The treatment of early-stage cervical cancer (CC) is primarily based on surgery. Adjuvant (chemo)radiotherapy can be necessary in presence of risk factors for relapse (tumor size, deep stromal ...invasion, lymphovascular space invasion (LVSI), positive margins, parametrial or lymph node involvement), increasing the risk of treatment toxicity. Preoperative brachytherapy can reduce tumor extension before surgery, potentially limiting the need for adjuvant radiotherapy. This study reports long-term clinical outcomes on efficacy and toxicity of preoperative pulse-dose-rate (PDR) brachytherapy in early-stage CC.

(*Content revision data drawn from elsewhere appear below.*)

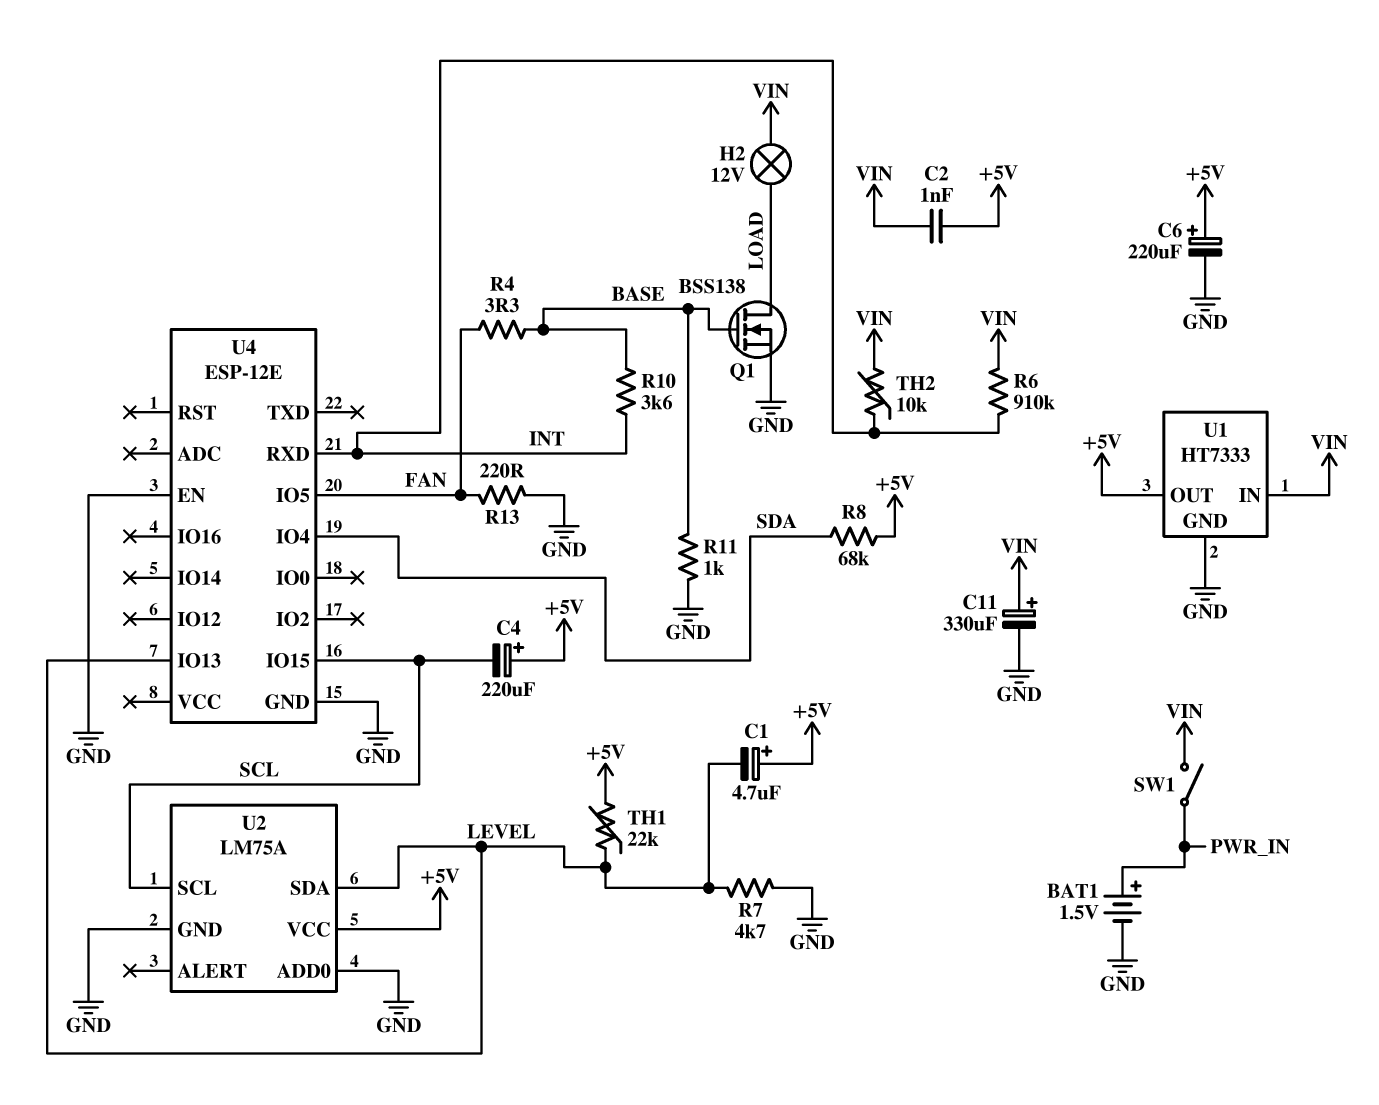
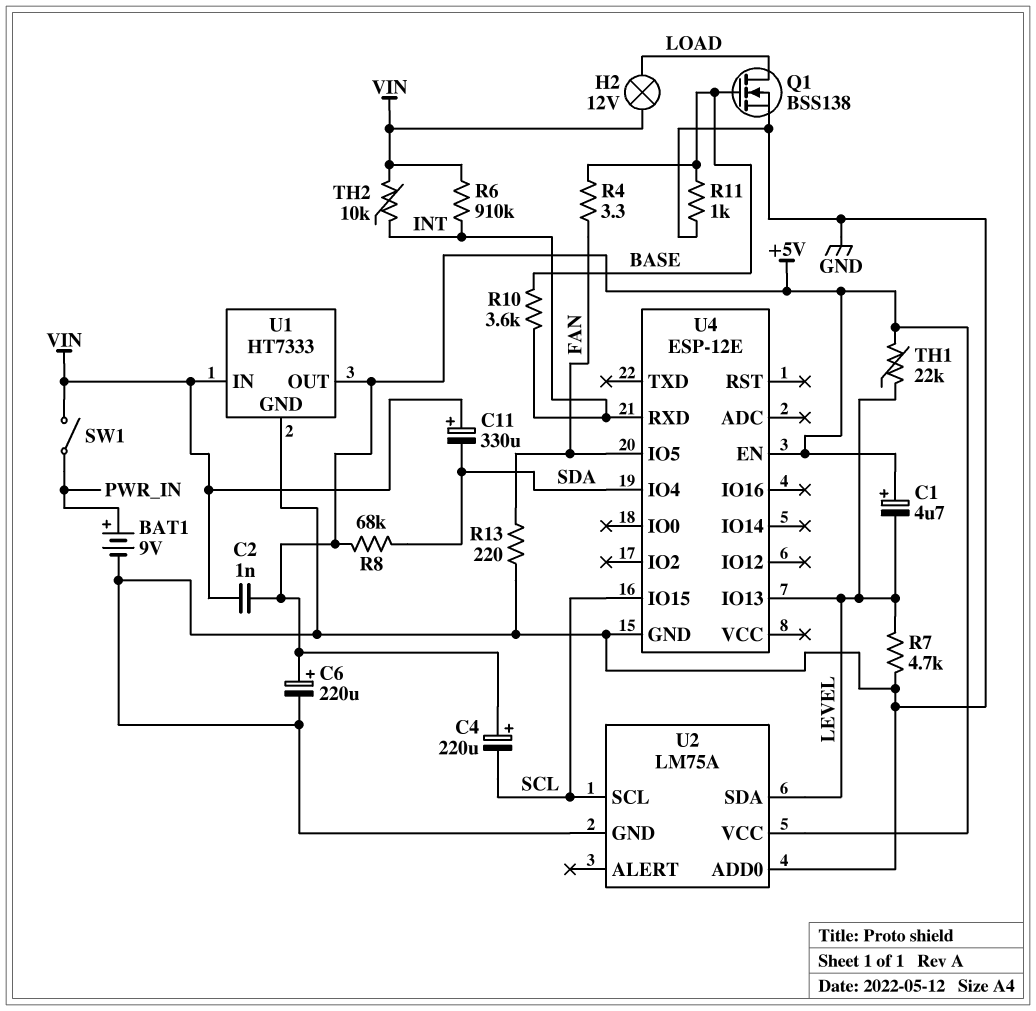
BAT1: 1.5V (plus PWR_IN, minus GND) -> 9V (plus PWR_IN, minus GND)
C11: 330uF (plus VIN, minus GND) -> 330uF (plus VIN, minus SDA)
U4 pin EN: GND -> +5V

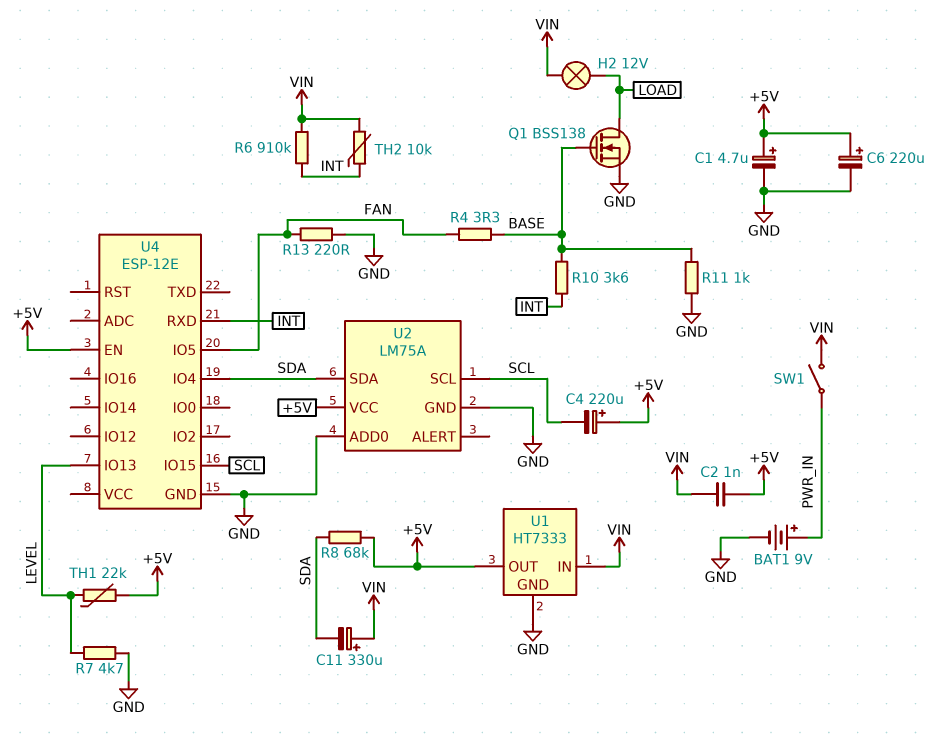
C1: 4.7uF (plus +5V, minus LEVEL) -> 4.7uF (plus +5V, minus GND)
U2 pin SDA: LEVEL -> SDA

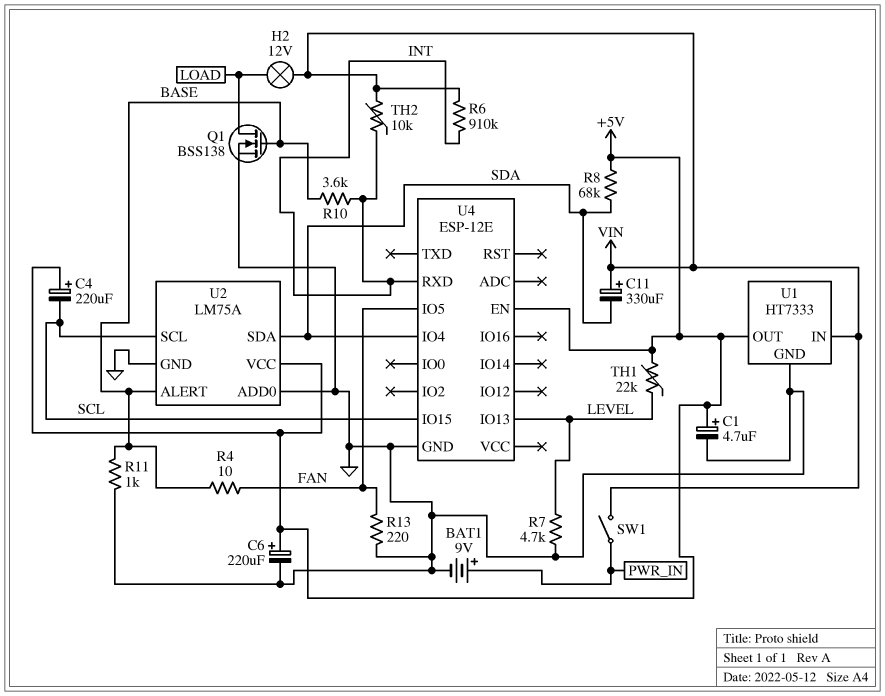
C2: 1nF (+5V, VIN) -> none
R4: 3.3 (BASE, FAN) -> 10 (BASE, FAN)
U2 pin ALERT: none -> BASE

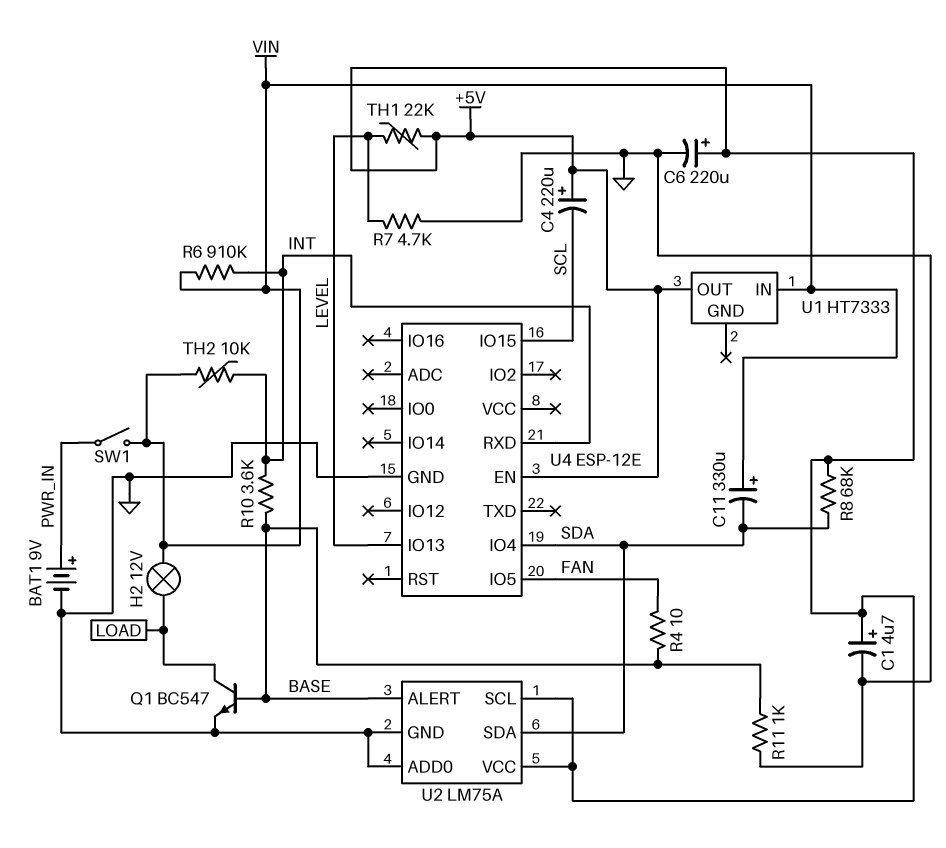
Q1: NMOS BSS138 (G BASE, D LOAD, S GND) -> NPN BC547 (B BASE, C LOAD, E GND)
R13: 220 (FAN, GND) -> none
U1 pin GND: GND -> none
U2 pin SCL: SCL -> +5V

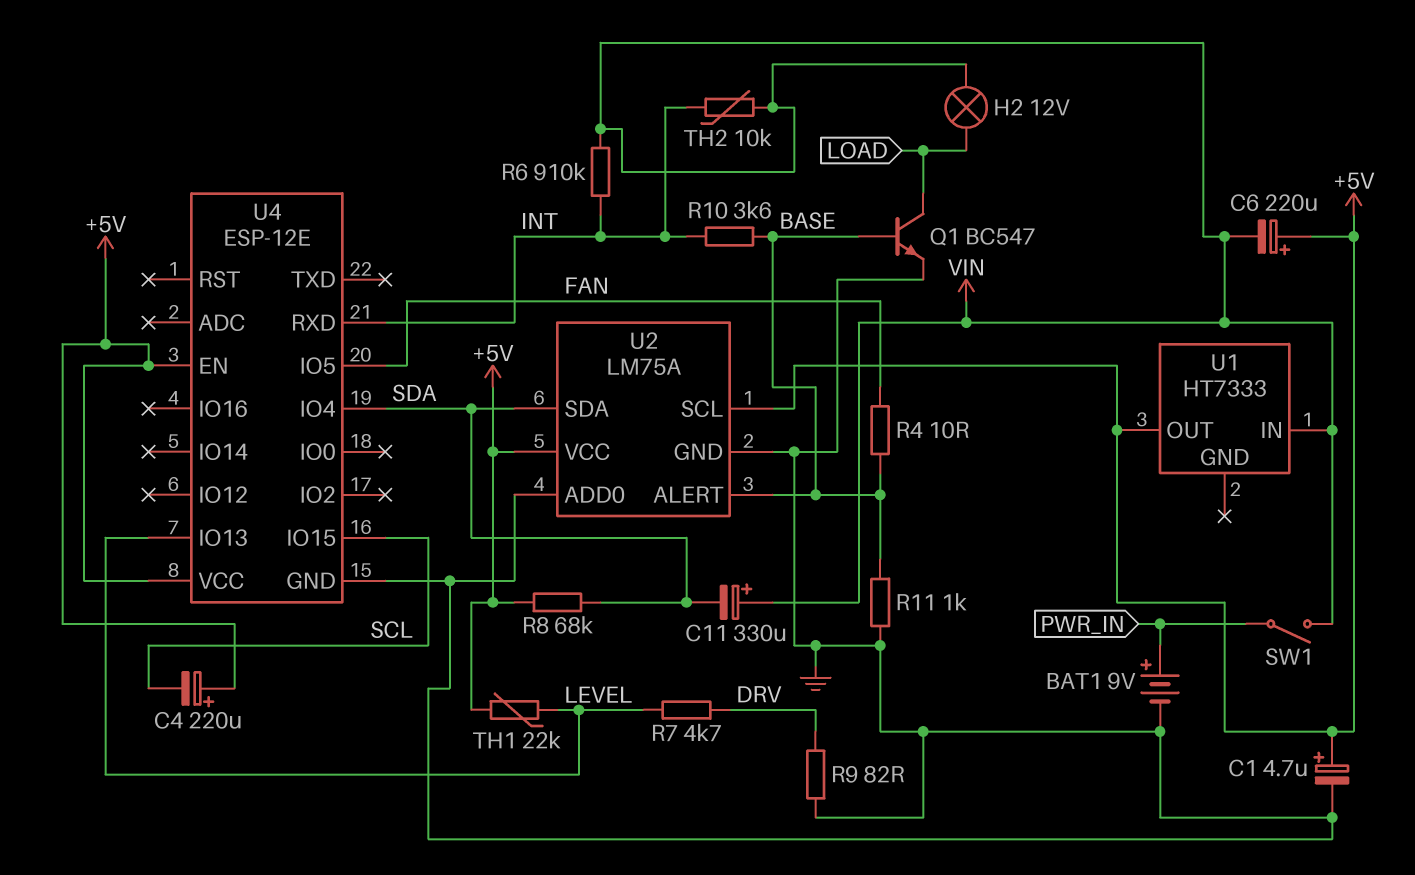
C6: 220uF (plus +5V, minus GND) -> 220uF (plus +5V, minus VIN)
R7: 4.7k (GND, LEVEL) -> 4.7k (DRV, LEVEL)
R9: none -> 82 (DRV, GND)
U4 pin VCC: none -> +5V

All patients treated at Institut Curie between 2007 and 2022 for early-stage CC by preoperative brachytherapy were included. A PDR technique was used. Patients underwent hysterectomy associated with nodal staging following brachytherapy.
73 patients were included. The median time from brachytherapy to surgery was 45 days range: 25–78 days. With a median follow-up of 51 months range: 4–185, we reported 3 local (4 %), 1 locoregional (1 %) and 8 metastatic (11 %) relapses. At 10 years, OS was 84.1 % 95 % CI: 70.0–100, DFS 84.3 % 95 % CI:74.6–95.3 and LRFS 92.8 % 95 % CI:84.8–100. Persistence of a tumor residue, observed in 32 patients (44 %), was a significant risk factor for metastatic relapse (p = 0.02) and was associated with the largest tumor size before brachytherapy (p = 0.04). Five patients (7 %) experienced grade 3 toxicity. One patient (1 %) developed grade 4 toxicity. Ten patients (14 %) received adjuvant radiotherapy, increasing the risk of lymphedema (HR 1.31, 95 % CI 1.11–1.54; p = 0.002).
PDR preoperative brachytherapy for early-stage cervical cancer provides high long-term tumor control rates with low toxicity.